Tiré de l’anglais « chemicals », le chemsex désigne le fait de consommer de la drogue afin de faciliter, de prolonger ou d’améliorer ses relations sexuelles. Si le fait de prendre des substances psychoactives avant un rapport sexuel remonte sans doute à la nuit des temps, la pratique du chemsex a semble-t-il pris son essor durant les années 2000 à la faveur de deux phénomènes : l’apparition des applications de rencontre d’une part (qui favorisent les « aventures d’un soir ») et la disponibilité croissante des drogues de synthèse comme les cathinones (dérivé du khat). Si on entend régulièrement les médecins ou les associations s’inquiéter de l’essor de cette pratique (notamment depuis le confinement), aucun travail exhaustif sur le sujet n’avait été mené jusqu’ici.
Le chemsex, une pratique née dans la communauté gay
C’est désormais chose faite, puisque le Pr Amyne Benyamina, chef du service de psychiatrie et d’addictologie de l’hôpital Paul Brousse de Villejuif et président de la Fédération française d’addictologie, a rendu ce jeudi un rapport sur la question (commandé par le ministère de la Santé en octobre dernier). Le premier objectif de ce rapport, qui repose sur les nombreuses études menés sur le sujet à travers le monde, est de quantifier et de cerner le phénomène.

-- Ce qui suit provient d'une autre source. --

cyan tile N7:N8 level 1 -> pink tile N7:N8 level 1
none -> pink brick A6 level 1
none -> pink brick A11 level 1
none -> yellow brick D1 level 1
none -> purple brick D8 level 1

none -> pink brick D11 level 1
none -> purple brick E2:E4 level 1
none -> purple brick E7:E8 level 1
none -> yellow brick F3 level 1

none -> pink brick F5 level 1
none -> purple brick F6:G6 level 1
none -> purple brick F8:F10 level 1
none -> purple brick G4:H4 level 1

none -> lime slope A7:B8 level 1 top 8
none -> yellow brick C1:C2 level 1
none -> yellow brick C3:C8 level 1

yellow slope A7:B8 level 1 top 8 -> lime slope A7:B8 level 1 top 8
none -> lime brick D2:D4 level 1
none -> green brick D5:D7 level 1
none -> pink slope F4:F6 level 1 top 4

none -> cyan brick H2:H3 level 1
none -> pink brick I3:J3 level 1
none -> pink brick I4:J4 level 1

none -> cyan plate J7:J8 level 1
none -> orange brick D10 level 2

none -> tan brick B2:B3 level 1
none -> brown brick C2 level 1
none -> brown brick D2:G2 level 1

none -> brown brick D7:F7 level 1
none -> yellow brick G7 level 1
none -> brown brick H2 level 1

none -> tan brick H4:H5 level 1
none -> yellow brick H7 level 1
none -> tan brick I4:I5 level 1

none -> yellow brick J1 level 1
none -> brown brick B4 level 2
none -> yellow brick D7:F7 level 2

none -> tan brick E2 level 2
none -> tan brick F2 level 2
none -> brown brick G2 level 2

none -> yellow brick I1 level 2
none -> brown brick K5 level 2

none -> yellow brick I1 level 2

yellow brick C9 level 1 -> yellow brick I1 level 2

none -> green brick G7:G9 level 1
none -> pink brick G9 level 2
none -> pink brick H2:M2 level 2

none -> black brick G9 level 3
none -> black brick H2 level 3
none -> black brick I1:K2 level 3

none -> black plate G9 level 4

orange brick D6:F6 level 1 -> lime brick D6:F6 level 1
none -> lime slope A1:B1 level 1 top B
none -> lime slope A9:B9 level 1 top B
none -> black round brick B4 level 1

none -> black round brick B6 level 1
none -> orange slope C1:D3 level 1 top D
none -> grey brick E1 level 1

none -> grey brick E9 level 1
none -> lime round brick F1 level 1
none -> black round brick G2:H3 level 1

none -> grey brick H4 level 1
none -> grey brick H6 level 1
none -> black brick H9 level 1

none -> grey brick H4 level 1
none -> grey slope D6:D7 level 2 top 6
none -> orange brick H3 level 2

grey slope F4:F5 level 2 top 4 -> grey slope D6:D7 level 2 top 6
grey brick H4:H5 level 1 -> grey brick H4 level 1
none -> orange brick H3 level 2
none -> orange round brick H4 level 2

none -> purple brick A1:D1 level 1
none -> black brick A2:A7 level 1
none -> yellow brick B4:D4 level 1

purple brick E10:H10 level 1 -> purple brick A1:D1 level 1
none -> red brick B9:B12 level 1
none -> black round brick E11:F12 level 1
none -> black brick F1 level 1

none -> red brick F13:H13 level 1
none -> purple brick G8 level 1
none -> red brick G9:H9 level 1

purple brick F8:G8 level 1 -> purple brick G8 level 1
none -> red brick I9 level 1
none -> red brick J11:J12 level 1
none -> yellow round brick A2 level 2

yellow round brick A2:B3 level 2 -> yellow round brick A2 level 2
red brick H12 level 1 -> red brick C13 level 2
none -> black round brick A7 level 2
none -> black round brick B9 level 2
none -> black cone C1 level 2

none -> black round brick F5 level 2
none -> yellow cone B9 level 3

A ce titre, le Pr Benyamina rappelle ce qui avait déjà été observé par la plupart des acteurs de terrain : « le phénomène Chemsex semble encore largement centré sur les populations HSH (hommes ayant des rapports sexuels avec des hommes »). En novembre dernier, l’étude « Sea, Sex and Chems » estimait qu’environ 75 % des « chemsexeurs » étaient des HSH. Mais si cette pratique est née dans la communauté gay, elle tend à essaimer chez d’autres populations. Le rapport constate qu’il est difficile de quantifier précisément le nombre d’adeptes du chemsex, notamment parce qu’il n’existe pas de définition exacte de cette pratique. Il estime au final qu’environ 20 % des homosexuels masculins pratiquent occasionnellement le chemsex, soit entre 100 000 et 200 000 personnes.
S’agissant des drogues utilisées, le Pr Benyamina note que les produits caractéristiques du chemsex sont le GHB/GBL et les cathinones, des molécules de synthèse généralement produites dans des laboratoires clandestins d’Inde ou de Chine et qui portent des noms barbares comme le 4-methylmethcathinone (4-MMC). Mais des produits plus « classiques » sont également utilisés par les chemsexeurs comme la cocaïne ou la kétamine.
Multiplier les politiques de « aller vers » et de réduction des risques
Le rapport du Pr Benyamina s’intéresse enfin aux conséquences sanitaires du chemsex. Selon une étude menée par le centre d’addictologie de Paris, 24 personnes sont décédées d’une overdose liée au chemsex entre 2008 et 2017. Sur les 235 cas de chemsex analysés par l’étude, les principales complications rapportées sont les troubles de l’usage (63 %), les troubles neurologiques (50 %) et les manifestations cardiovasculaires (50 %). On dénombre également 22 cas de coma (généralement lié la consommation de GBL) et 1 cas de contamination au VIH. La séropositivité semble être à la fois une conséquence et un facteur du risque du chemsex, de nombreux adeptes de cette pratique étant déjà contaminés. Les chemsexeurs sont également plus à risque de présenter des troubles psychiatriques que les autres homosexuels masculins.
Le rapport se conclut sur les actions à mettre en place pour mieux repérer les adeptes de chemsex afin d’améliorer leur prise en charge. Le Pr Benyamina préconise une politique de « aller vers », passant notamment par les associations de toxicomanes ou d’homosexuels, consistant à multiplier les discours sur la réduction des risques. Dans ce cadre, le projet Accompagnement en Réseau Pluridisciplinaire Amélioré (ARPA), porté par les associations Aides et Fédération Addiction, vise à « expérimenter et améliorer l’offre pluridisciplinaire de réduction des risques » via « l’auto support », c’est-à-dire des « démarches de santé engagées par les usagers eux-mêmes ».
Enfin, conscient que son rapport ne répond pas à toutes les questions qui entourent le chemsex, le Pr Benyamina estime nécessaire de mettre en place une « stratégie de suivi de cette pratique » via notamment la mise en place d’une cohorte nationale de chemsexeurs.